In 1929 The New York Times ran an article about Martin Benson's scandalous divorce from his first wife. Benson filed his petition under his birth name, giving his wife's name as Marie Cruise Gottschalk. The New York Times wrote that the case "had thus far escaped notice because of the names used in the proceedings." During the proceedings, Benson claimed a ten-year residence In Rhode Island although he appears in the Street Directories for Epsom, London from 1915 to 1922 at Highfield, Burgh Heath Road under his alias 'Douglas Stuart'.

Benson bought Beech House Stud from Charles Hackford in 1930. He went on to develop Beech House Stud into a major breeding operation. In 1934 he purchased the thoroughbred Windsor Lad for £50,000 from the Maharaja of Rajpipla "Pip", after it won the Eclipse Stakes. The horse went on to win the Great Yorkshire Stakes and the St Leger at Doncaster. Windsor Lad also won the Coronation Cup (1935) and the Eclipse Stakes (1935).

Benson purchased the unbeaten Italian-bred Nearco from owner/breeder Federico Tesio for £60,000 in 1938. The Leading sire in Great Britain & Ireland in 1947 and 1949, and one of the most important sires of the 20th century, Nearco's enduring legacy stems primarily from three of his sons: Nasrullah, Royal Charger, and Nearctic who sired Northern Dancer.
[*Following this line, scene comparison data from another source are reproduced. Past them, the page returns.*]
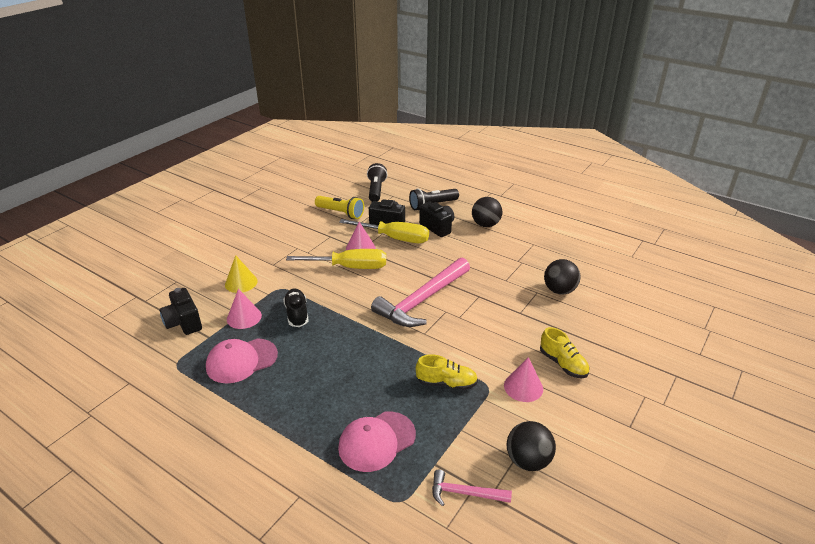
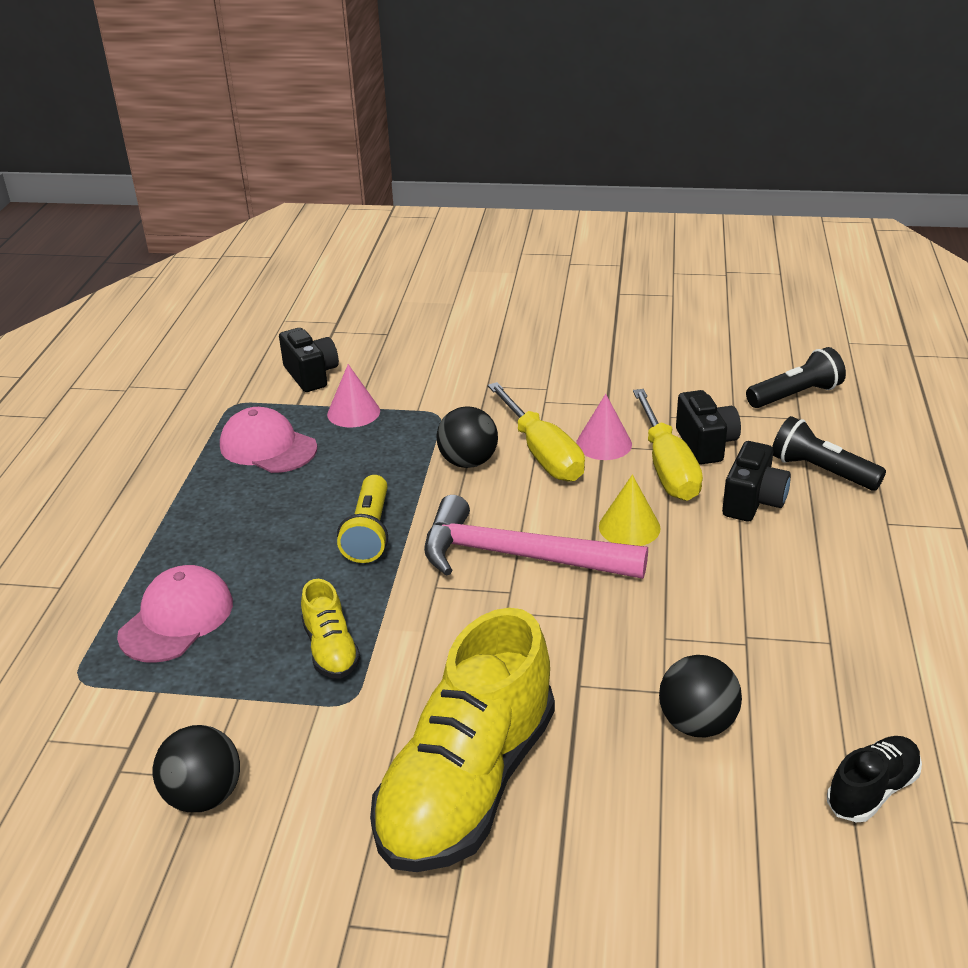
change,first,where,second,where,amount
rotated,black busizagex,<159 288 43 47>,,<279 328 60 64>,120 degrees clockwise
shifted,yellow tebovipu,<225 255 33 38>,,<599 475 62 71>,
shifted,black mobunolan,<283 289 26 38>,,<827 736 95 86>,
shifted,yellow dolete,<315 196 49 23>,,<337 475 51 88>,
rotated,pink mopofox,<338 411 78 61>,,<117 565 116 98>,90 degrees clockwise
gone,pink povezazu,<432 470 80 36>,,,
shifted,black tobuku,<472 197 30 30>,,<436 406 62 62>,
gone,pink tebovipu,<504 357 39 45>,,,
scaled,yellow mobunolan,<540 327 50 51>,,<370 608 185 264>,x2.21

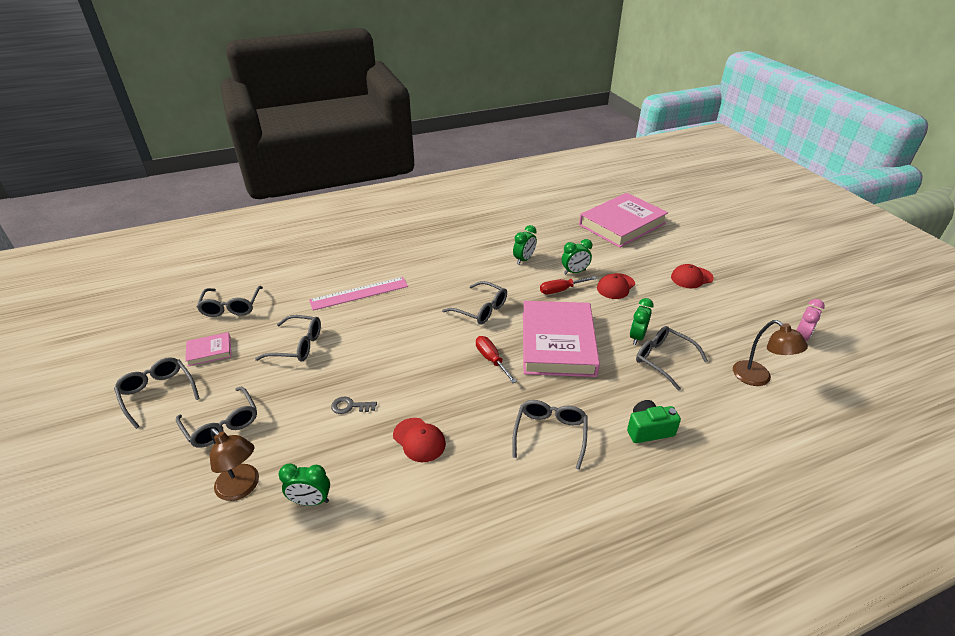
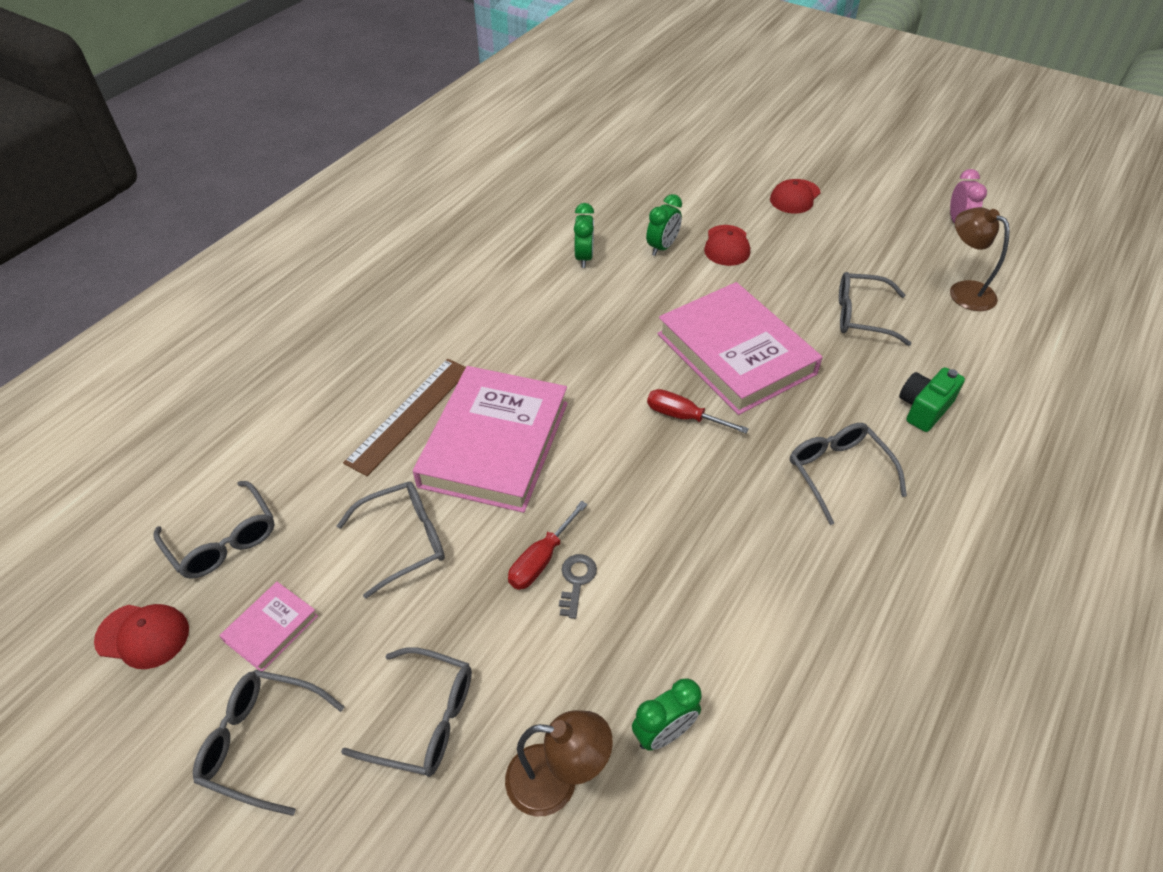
change,first,where,second,where,amount
repainted,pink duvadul,<309 277 99 34>,brown duvadul,<343 359 123 117>,
rotated,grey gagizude,<331 397 46 17>,,<559 554 38 65>,135 degrees clockwise
shifted,red mopofox,<393 418 53 44>,,<94 604 95 65>,
gone,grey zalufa,<442 281 65 44>,,,
shifted,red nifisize,<540 276 57 18>,,<508 501 80 89>,
shifted,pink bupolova,<579 193 89 55>,,<413 366 155 147>,
gone,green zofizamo,<630 298 24 47>,,,
rotated,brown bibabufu,<733 320 75 66>,,<950 207 60 104>,150 degrees counterclockwise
In 1949 The New York Times published an article in which Benson, described as "One of London's biggest bookmakers", tips Winston Churchill as a 6-to-4 favourite to be the next prime minister of Britain. They wrote: "He said that he had set the prices for the purpose of doing business and that his personal politics had nothing to do with the odds."

== In popular culture ==

A poem known as "a happy vicar" by George Orwell refers to Douglas Stewart's tagline "Dougie never owes". In a lamentation of the ills of the age Orwell writes:-

"And the commissar is telling my fortune
While the radio plays,
But the priest has promised an Austin Seven,
For Duggie always pays."

Benson was also mentioned in a Great War Diary of a lance corporal in the Public Schools' Brigade: -

"We soon moved to Epsom where I and two privates were billeted on Duggie Stuart, the bookie; I forget his real name. We spoke too enthusiastically about the comfort of this billet and the welcoming whiskey soda in the evening. It was declared to be our company officers' billet and we were thrown out."